Le 16 décembre, Patrick Édery lançait l’alerte dans un éditorial intitulé « Les syndicats de gouvernement français demandent notre fermeture ! ». « Ce que réclament, dans les faits, ces syndicats », écrivait alors ce Français installé en Pologne, qui animait le site Tysol.fr de manière bénévole, « c’est la fermeture de notre média français Tysol et la censure du premier média indépendant dans l’ex-bloc soviétique : Tygodnik Solidarność. » Et de poursuivre : « Si nous ne nous soumettons pas à leur chantage, ils exigent l’exclusion du plus légendaire des syndicats européens, celui qui a abattu la dictature communiste. Ces syndicats s’attaquent aux deux principales institutions polonaises qui ont combattu pour rétablir la liberté d’expression et la démocratie dans le pays de Jean-Paul II. Ils critiquent le « parti pris politique » de Tysol France, celui-ci étant contraire aux valeurs et « au principe d’indépendance du mouvement syndical ». Est-ce cette indépendance qui a poussé ces syndicats français à appeler à ne pas voter Le Pen ? Est-ce cette indépendance qui les a poussés à appeler à voter Mitterrand ? Ou est-ce leur déférence à l’égard des élites progressistes ? »
« La CGT de Martinez, elle, il y a 40 ans était financée par l’URSS. Pendant que les membres de Solidarność se faisaient arrêter, torturer, assassiner, elle était du côté des bourreaux, de la dictature », rappelait encore Édery dans son éditorial, et « Solidarność, contrairement aux syndicats français, n’a pas tourné le dos aux classes populaires pour pouvoir se soumettre au progressisme. Nous, nous avons exactement les mêmes idées qu’il y a 40 ans, quand notre syndicat chrétien, anti-communiste, antimarxiste, anti-léniniste, anti-trotskiste, anti-maoïste, anti-staliniste, exigeait la souveraineté de la nation polonaise, pour que son peuple puisse instaurer la démocratie. »
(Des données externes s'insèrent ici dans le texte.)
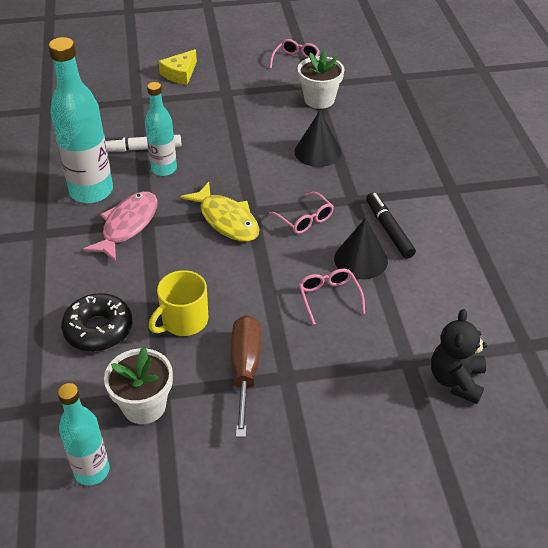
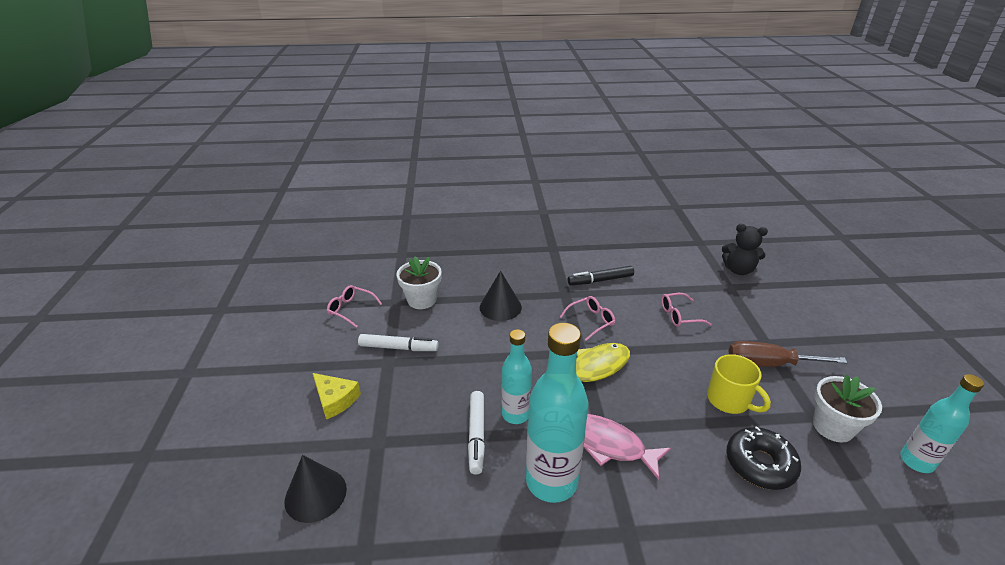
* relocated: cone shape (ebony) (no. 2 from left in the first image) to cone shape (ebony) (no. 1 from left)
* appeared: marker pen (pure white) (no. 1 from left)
Les journalistes polonais protestent
Le 4 février, l’association des journalistes polonais SDP (Stowarzyszenie Dziennikarzy Polskich), qui compte dans ses rangs d’anciens dissidents au communisme, publiait un communiqué pour dire « son indignation face à la réaction de la direction des syndicats français à la publication d’une interview dans Tygodnik Solidarność avec la candidate à l’élection présidentielle française Marine Le Pen, ainsi qu’à l’information selon laquelle cet hebdomadaire possède un site en langue française ». Dans leur communiqué, les journalistes polonais exprimaient leur « ferme protestation contre une telle tentative de violation du principe de la liberté d’expression » et rappelaient que « punir un syndicat pour le fait que son hebdomadaire a publié une interview et exploite un site web dans une langue étrangère est contraire au principe de liberté d’expression de tout État démocratique ».
Malheureusement, minoritaire au sein des instances syndicales européennes, il semblerait que le syndicat polonais qui a su résister au communisme dans le passé n’ait pas fait preuve cette fois d’un grand courage. Alors que son site en langue française ne lui coûtait quasiment rien, puisque les auteurs et contributeurs travaillaient aussi pour la plupart en bénévoles, il a fait savoir le lundi 28 février 2022, un an exactement après sa mise en ligne, que la direction de Solidarité avait décidé de fermer son site d’information et d’opinion en langue française. Cela nous fait donc une voix dissidente en moins dans l’Hexagone, grâce à certains syndicats français.